Forum Discussion
Azure AD Connect Admin Audit log
Hi,
Does anyone know if there is an Admin audit log for AADConnect?
i'm looking for something that logs when an admin has, for example, made a change to the sync, such as adding or removing an OU from the sync scope, manually triggering an initial or delta sync, opening the admin tools or opening the connectors in edit mode?
i am seeing a lot of clients systems whereby AAD Connect spends a lot of its time complaining about the need for an initial sync, I suspect a lot of these cases are where an admin has opened the sync and OK'd, or even cancelled out, but it seems to have marked the connector as changed.
it seems odd that there is no evident admin audit log for something as critical, and security sensitive, as AAD Connect, if there isnt.

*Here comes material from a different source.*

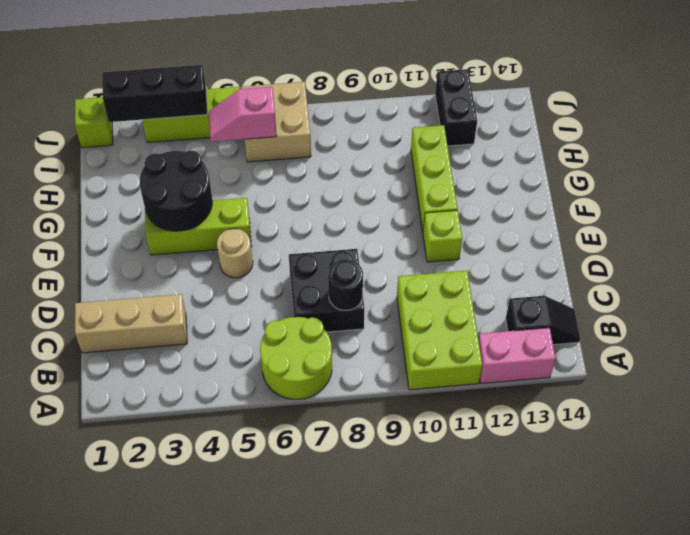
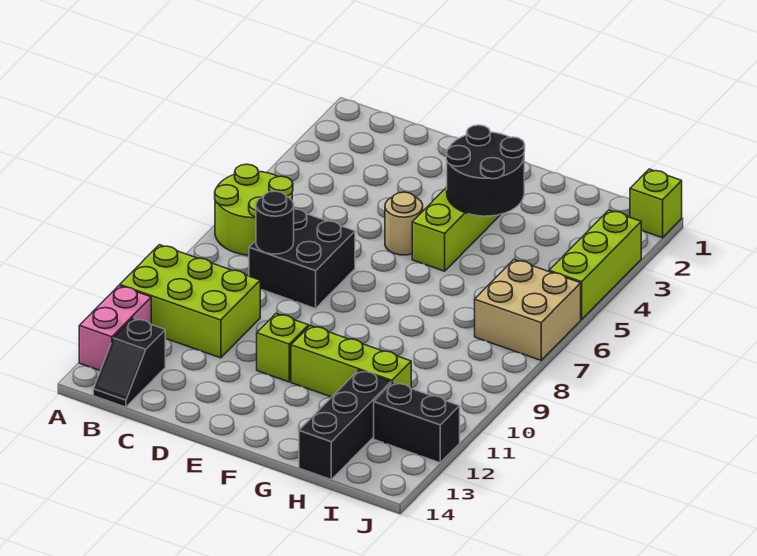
tan brick C1:C3 level 1 -> none
pink slope I5:I6 level 2 top 6 -> none
black brick J2:J4 level 2 -> black brick H12:H14 level 1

if it relies on logging to event viewer only, then is there any guidance or documentation (i haven't managed to find any) to identify which event IDs would correlate to the above activities, trawling the logs so far i havent found anything identifying when a connector has been changed or, frankly, when an admin has opened or used the tools (MIISClient or Azure AD Connect app/tool)
Thanks in advance for your input.
Pete
22 Replies
Yes, I have had a quick look and seems not such item:
Using Azure AD Connect Health with AD FS - Microsoft Entra | Microsoft Learn
- Any updates to this? Trying to track some changes that were made.

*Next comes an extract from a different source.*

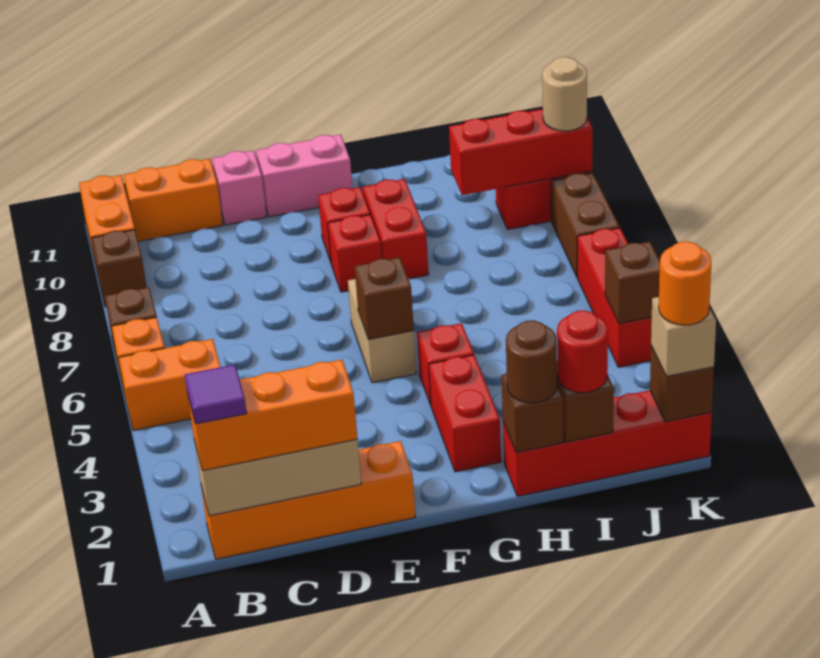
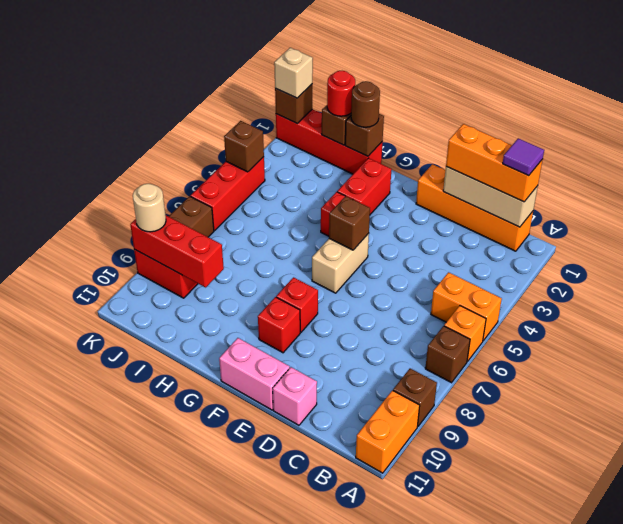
orange brick B11:C11 level 1 -> none
red brick G8:G9 level 1 -> none
orange round brick K1 level 4 -> none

- Four and a half years later... is there now any management/control/settings related to logging?
Thank you all!(17 minutes later) AGomes what features would you need?
Thanks Rob de Jong!
I am receiving a lot of "Information" events each sync, I would like to disable the unimportant, and enable again when I got any problem.
Thanks again for your attention!
Peter Holland For version 1.5.30.0 onwards, every time a user makes a change to the AADConnect configuration using the Wizard, a time-stamped snapshot of the changed configuration is saved. Comparing these snapshots will show the exact changes that were made, including who made the changes.

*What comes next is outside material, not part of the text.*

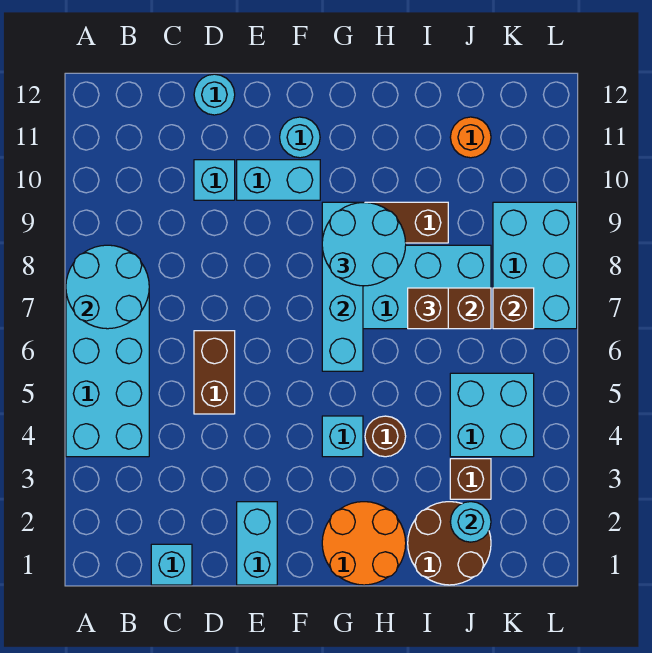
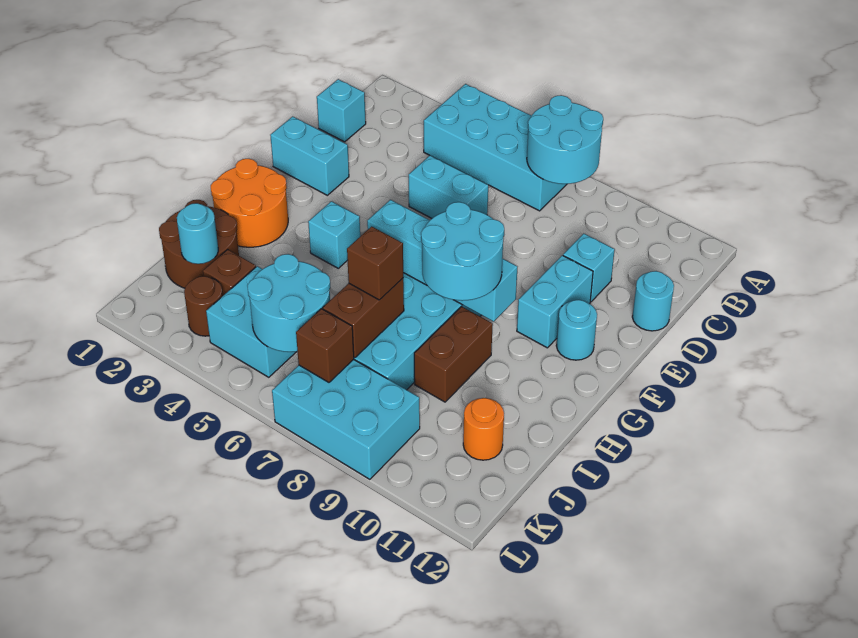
brown brick D5:D6 level 1 -> cyan brick D5:D6 level 1
brown round brick H4 level 1 -> brown round brick K3 level 1
none -> cyan round brick J5:K6 level 2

Soon, customers will be able to use these snapshots to restore a server or build a copy of a server by specifying the snapshot file in the installer process.Rob de Jong do you know where these snapshots are saved? my preferred domain controller has somehow changed to an old decomissioned DC? and due to the lack of auditing I have no way of knowing if this was done by the system or an admin?
Rob de Jong could you please share the steps to extract/export the snapshot and check the logs.
Rob de Jong I know (and use) the import/export feature, but I don't know how to find which AADC admin has made a change on AADC config (like changing OUs, switch staging mode...) and when.
Is there a way of knowing that ?
Thank you
having done some testing, and some further googling the view i have come to is:
- There are no separate AADConnect log files outside of event viewer
- AADConnect only logs the information/warning/error messages as stated here: https://support.microsoft.com/en-gb/help/2684395/how-to-troubleshoot-azure-active-directory-sync-tool-installation-and-configuration-wizard-errors
- AADConnect does not log ANY configuration changes, administrative actions, or other useful information beyond the sync issue type errors above
- AADConnect has no management/control/settings related to logging.
I'm really hoping i'm wrong about this!
in my lab, i performed a number of tasks:
- enabled the logs for AADConnect operational and debug
- edited connectors
- edited OU selection
- changed security credentials in use
All of these could result in sync failure, intentionally or accidentally, and nothing is logged anywhere. surely this is quite a big void in security, auditing, and oversight?
if anyone could chime in and point me towards conflicting information i would be very happy.
Thanks
https://feedback.azure.com/forums/169401-azure-active-directory/suggestions/37426342-admin-audit-function-for-azure-ad-connect-synchron
We too have issues and unable to resolve them. Logs would be useful.